The Respondent did not reply to the Complainant’s contentions.

6. Discussion and Findings

The addition of a geographical term to the Complainant’s registered LITTELFUSE marks obviously does not obviate the disputed domain name’s confusing similarity with those marks. The Complainant has made its prima facie case that the Respondent lacks rights or legitimate interests in the disputed domain name, and nothing in the record and nothing the Panel can find so much as suggests the contrary.1 The Complainant has carried its burden of proof under clauses (i) and (ii) of paragraph 4(a) of the Policy.

The allegations in the Complaint, if proven, would suffice to establish bad faith in registration and use. Use of a domain name for email involving phishing, false employment offers, or similar actionable misrepresentation constitutes bad faith; stated differently, nothing in the Policy requires website use to demonstrate bad faith.2 The Panel finds that the Complainant has proven these allegations, although upon grounds somewhat different than argued in the Complaint.

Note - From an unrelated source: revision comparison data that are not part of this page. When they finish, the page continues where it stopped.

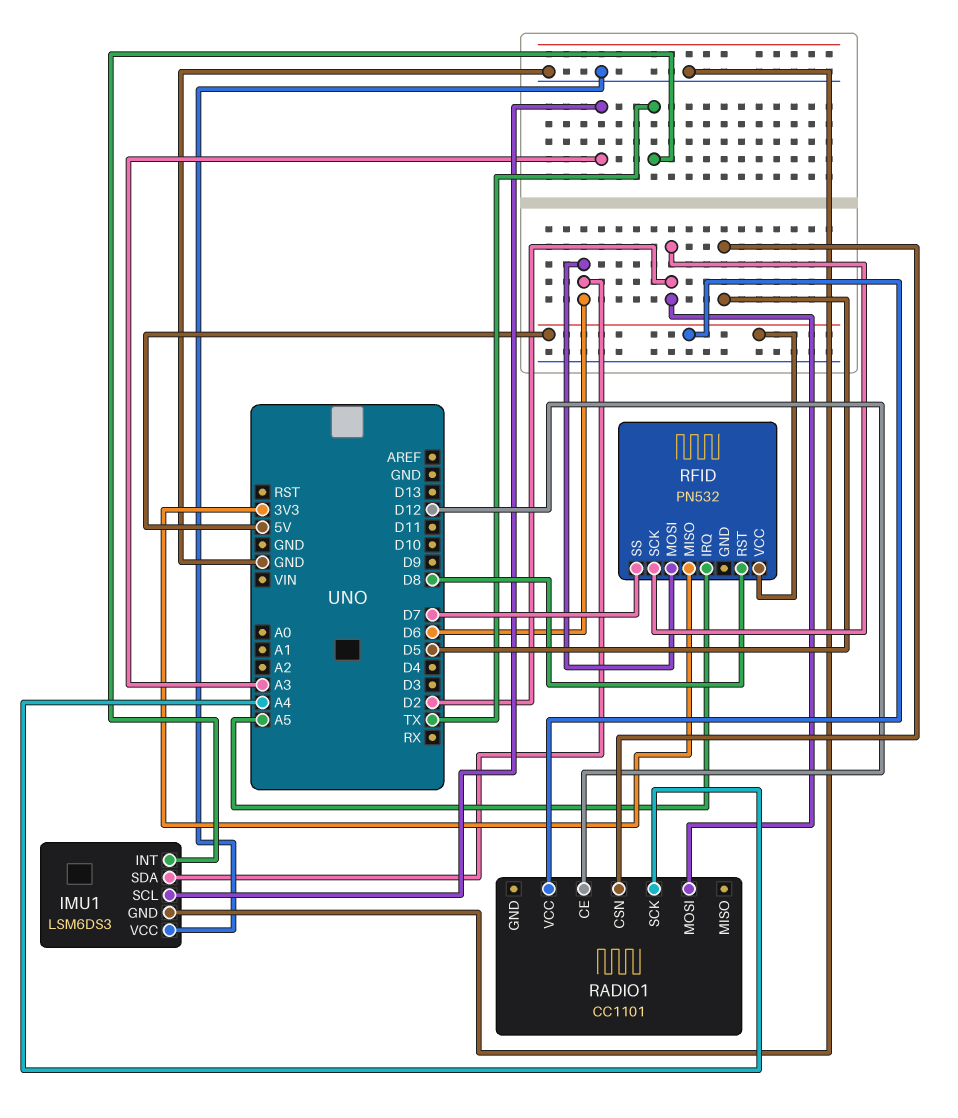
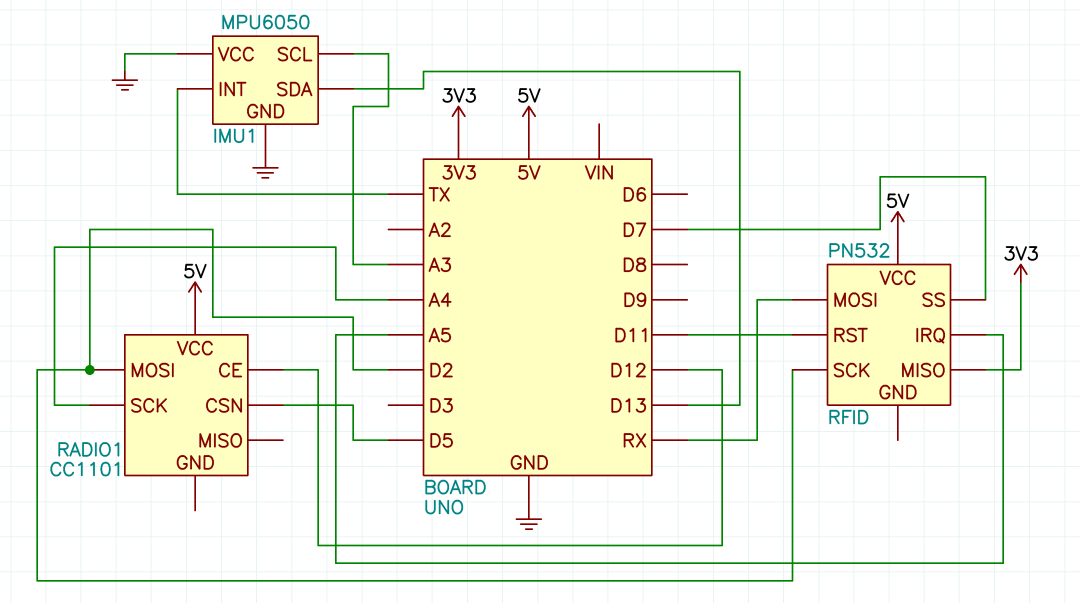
IMU1: LSM6DS3 -> MPU6050
IMU1 pin SDA: D6 -> D13
RFID pin MOSI: D6 -> RX
RFID pin RST: D8 -> D11

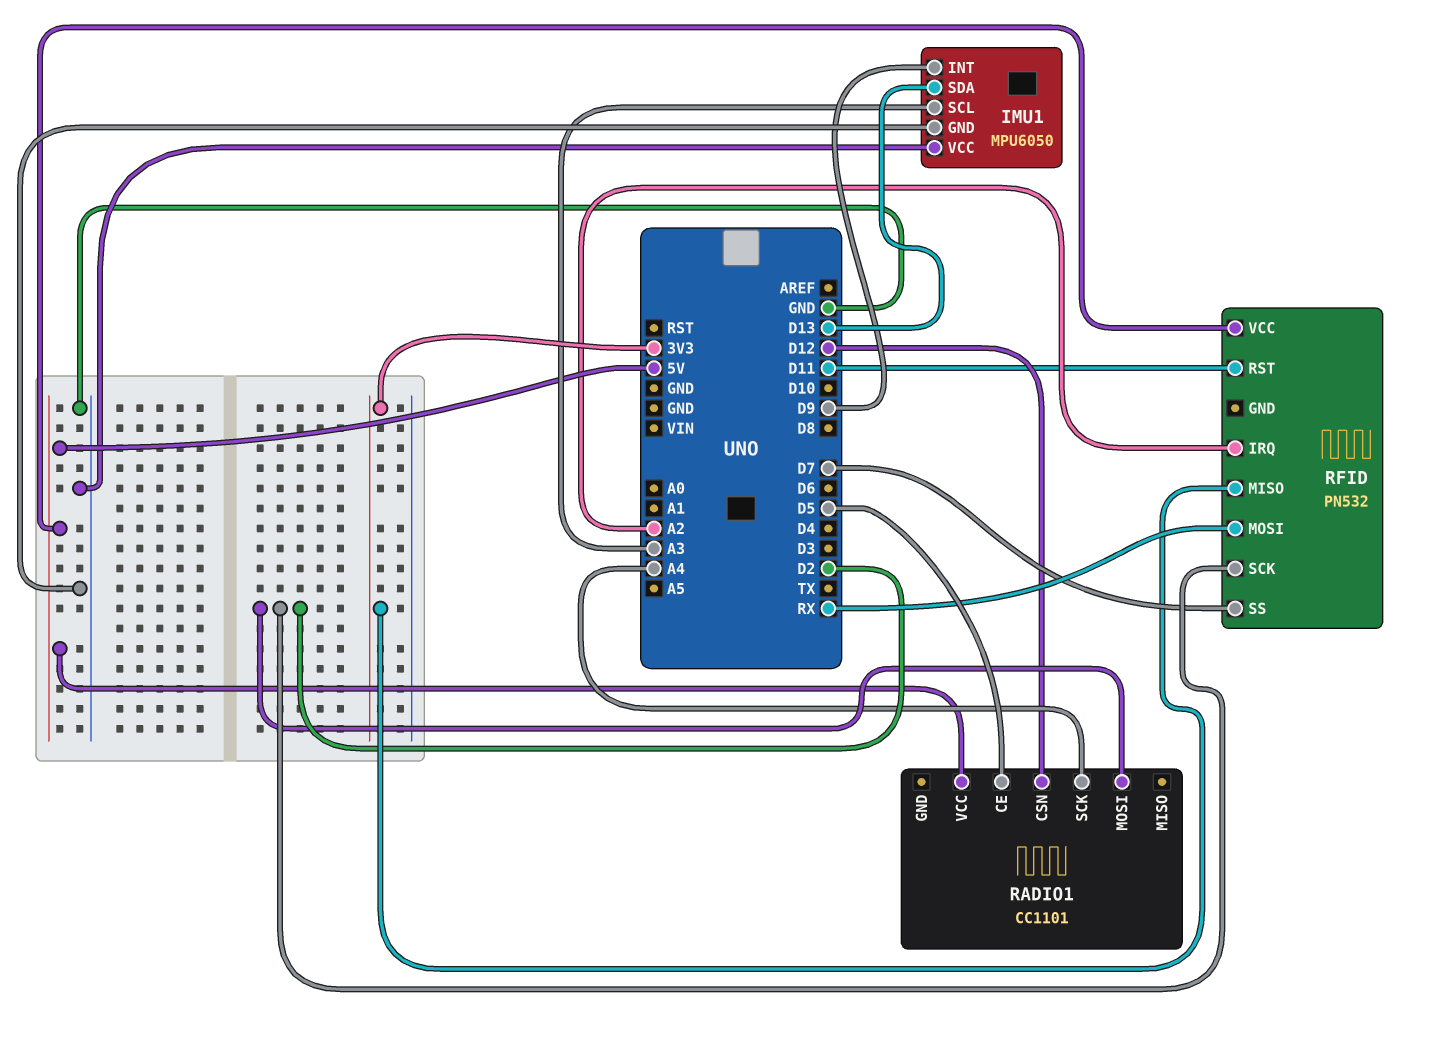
IMU1 pin INT: TX -> D9
RADIO1 pin CE: D12 -> D5
RADIO1 pin CSN: D5 -> D12
RFID pin IRQ: A5 -> A2

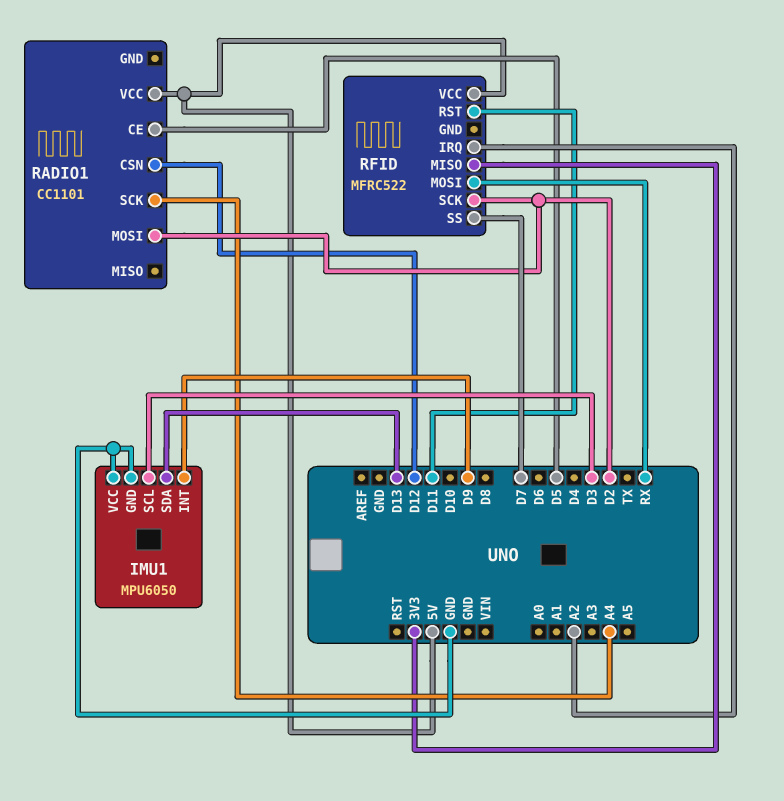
IMU1 pin SCL: A3 -> D3
RFID: PN532 -> MFRC522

The Complainant asserts that its LITTELFUSE marks are “well known, unique and distinctive”, at least in their market niche, and that accordingly “the Respondent clearly had knowledge or reasonably should have had knowledge of the Complainant’s prior use and registration of the LITTELFUSE trademark.” There is no proof, however, to support the predicate for this reasoning. The only support for the claim of a well-known trademark is counsel’s statement in the Complaint to that effect, with no evidence. Policy, paragraph 4(a) (“the complainant must prove that each of these three elements are present”; emphasis supplied); Rules, paragraph 3(b)(xv). Proof is required. Nor does the failure of the Respondent to submit a response constitute an admission of the Complainant’s unsupported allegations. See WIPO Overview of WIPO Panel Views on Selected UDRP Questions, Third Edition (“WIPO Jurisprudential Overview 3.0”), paragraph 4.3.

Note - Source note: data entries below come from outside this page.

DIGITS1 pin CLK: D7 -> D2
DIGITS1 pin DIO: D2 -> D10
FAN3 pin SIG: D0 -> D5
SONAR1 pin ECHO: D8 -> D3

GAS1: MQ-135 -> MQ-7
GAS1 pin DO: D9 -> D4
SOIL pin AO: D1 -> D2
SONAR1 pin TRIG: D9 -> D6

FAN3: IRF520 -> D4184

The Complainant has submitted samples of emails sent from the address incorporating the disputed domain name, purportedly sent by an officer of the Complainant, soliciting bids for products and services. On their face these appear genuine, as might be expected in an impersonation scam. To some extent the charges that these are fraudulent evince the unsupported allegation of a well-known mark. But there is an additional fact that reveals the Respondent’s prior knowledge of the Complainant and its marks and an intent to target them. The Complainant’s marks use a variant spelling of “little”, adding a distinctive feature to what might be deemed an arguably descriptive phrase (“little fuse”). Just as typosquatting – an intentional misspelling of a complainant’s mark – almost per se demonstrates prior knowledge and targeting, (see WIPO Jurisprudential Overview 3.0, paragraph 1.9), so too does copying the mark’s distinctive feature (the misspelling, if you will) verbatim. Choosing “little fuse” might have been innocent or coincidental;3 not so “littel fuse.” Taken together with the emails from an address incorporating the disputed domain name, with this fact the Complainant has established registration and use in bad faith.

7. Decision

For the foregoing reasons, in accordance with paragraphs 4(i) of the Policy and 15 of the Rules, the Panel orders that the disputed domain name <littelfusechicago.com> be transferred to the Complainant.

Richard G. Lyon
Sole Panelist
Date: May 24, 2017


1 Obviously the Respondent’s using the mark, with the addition of “Chicago”, in its registration contact details does not qualify as being “commonly known by” the phrase “littel fuse”. The defense in paragraph 4(c)(ii) of the Policy requires being commonly known independently of the disputed domain name.

2 E.g., Valero Energy Corporation and Valero Marketing and Supply Company v. Rodney Ballard, WIPO Case No. D2017-0086 (“Nothing in the Policy requires that bad faith use be done on a website and this Panel sees no reason to impose such a limitation”); Terex Corporation v. Williams Sid, Partners Associate, WIPO Case No. D2014-1742.

3 Though adding the city of the mark owner’s headquarters does suggest otherwise, as does using another close variant of the Complainant’s mark. See Littelfuse, Inc. v. Michael Yao, littel-fuse, WIPO Case No. D2017-0649, a case with facts so similar to this one as to suggest concerted action.